Against that backdrop, I asked Sharon Otterman, who covers health care and the pandemic for the Metro desk, to assess where things stand.
You wrote that New York is responding to the latest wave of Covid with that most New York of reactions — a shrug. How troubleshooting are the positive rates and transmission levels?
A lot of people are getting Covid as the BA.5 subvariant of Omicron moves through the city — some for the first time, while others are being reinfected.

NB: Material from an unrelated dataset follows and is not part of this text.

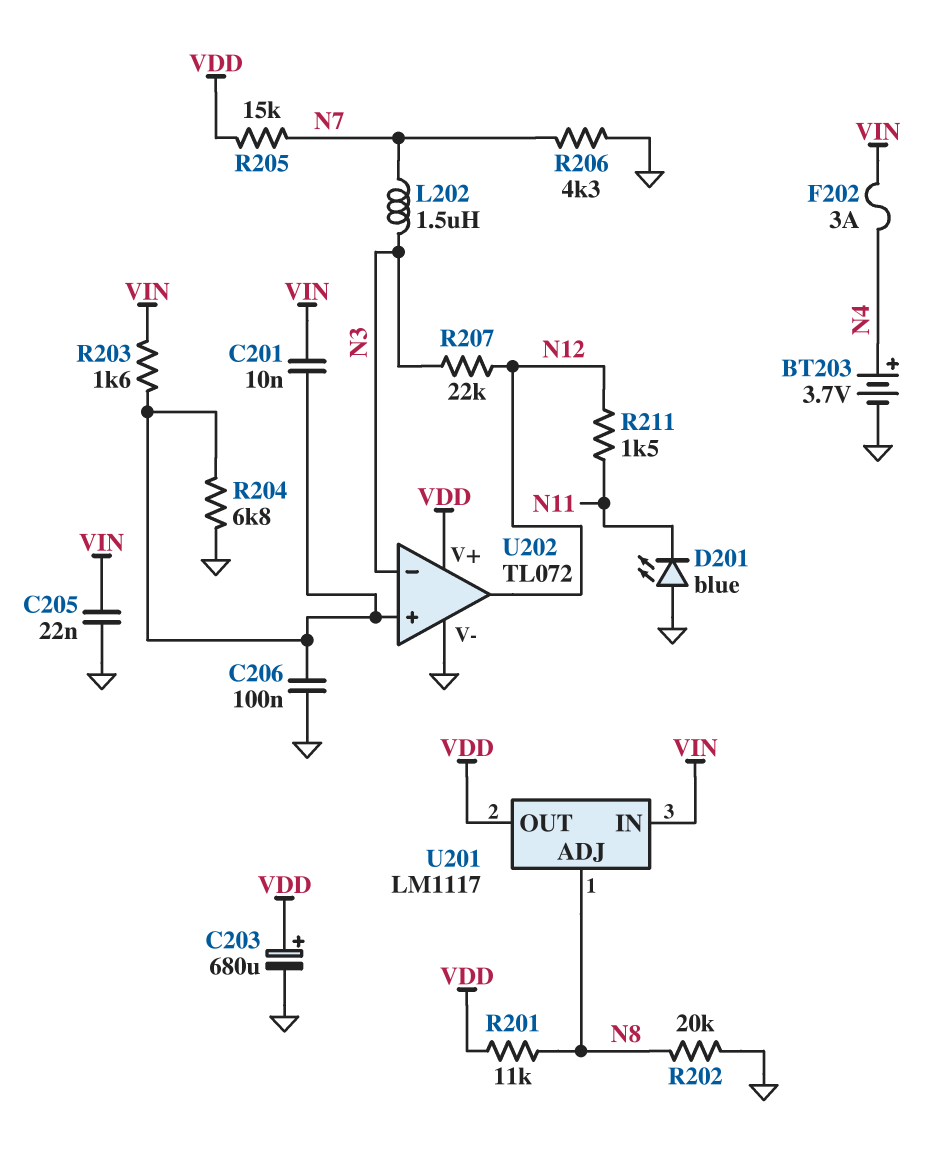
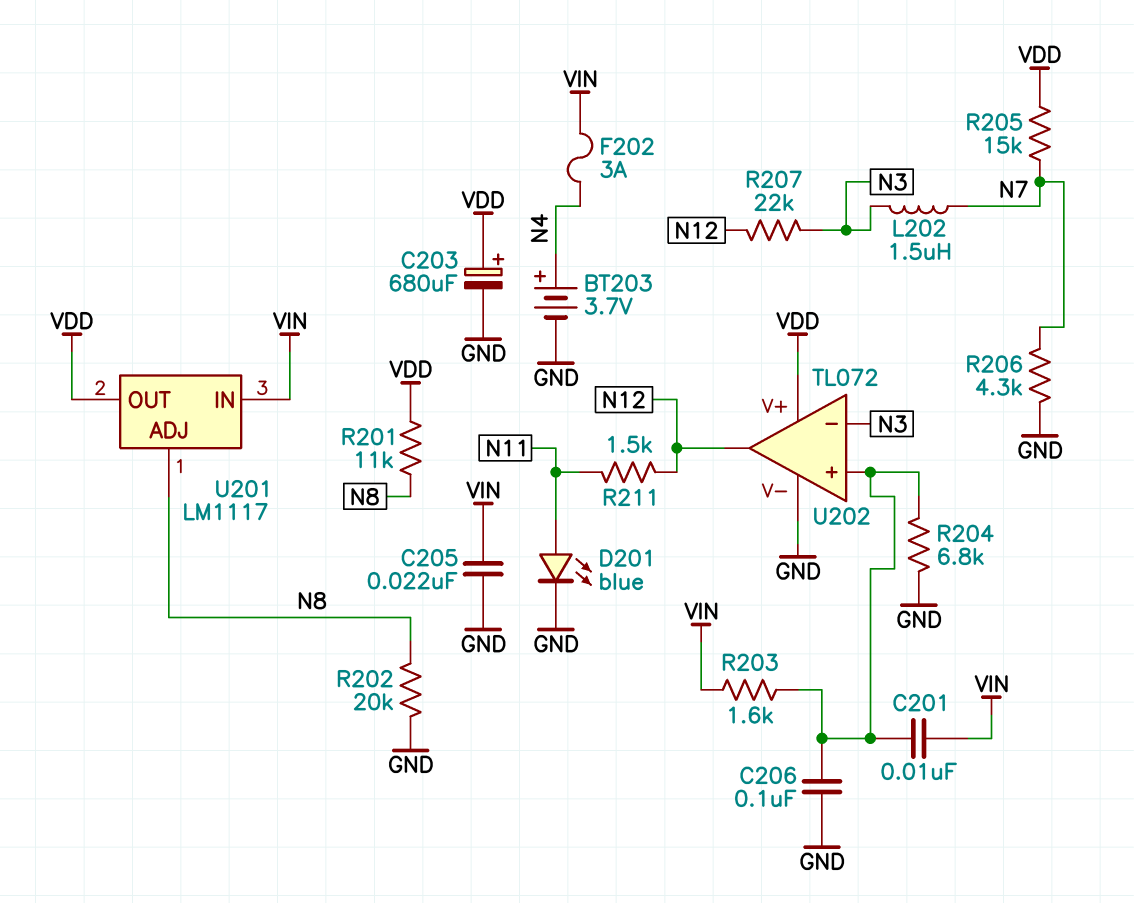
D201: LED blue (A GND, K N11) -> LED blue (A N11, K GND)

New York City’s Covid-19 test positivity rate is just under 15 percent. Transmission levels of the virus, according to federal guidelines, are high in every borough, with about 4,200 infections being recorded each day. Even hospitalizations, while far below previous peaks, have risen.
On the other hand, most New Yorkers already have some immunity, whether from multiple vaccines or earlier bouts of the virus. This is helping to keep most of us out of the hospital, even though Covid can still be difficult and prolonged for some people.
For New York, this is a contrast, isn’t it? For so much of the pandemic, so many New Yorkers were careful. They wore masks, got vaccinated and got increased in greater numbers than people in many other places. What have you changed?
To be sure, there are still some very cautious New Yorkers. Some people still wear masks in their offices, at Broadway shows, even on the street as they walk from place to place. This is sometimes to protect themselves and sometimes to protect others.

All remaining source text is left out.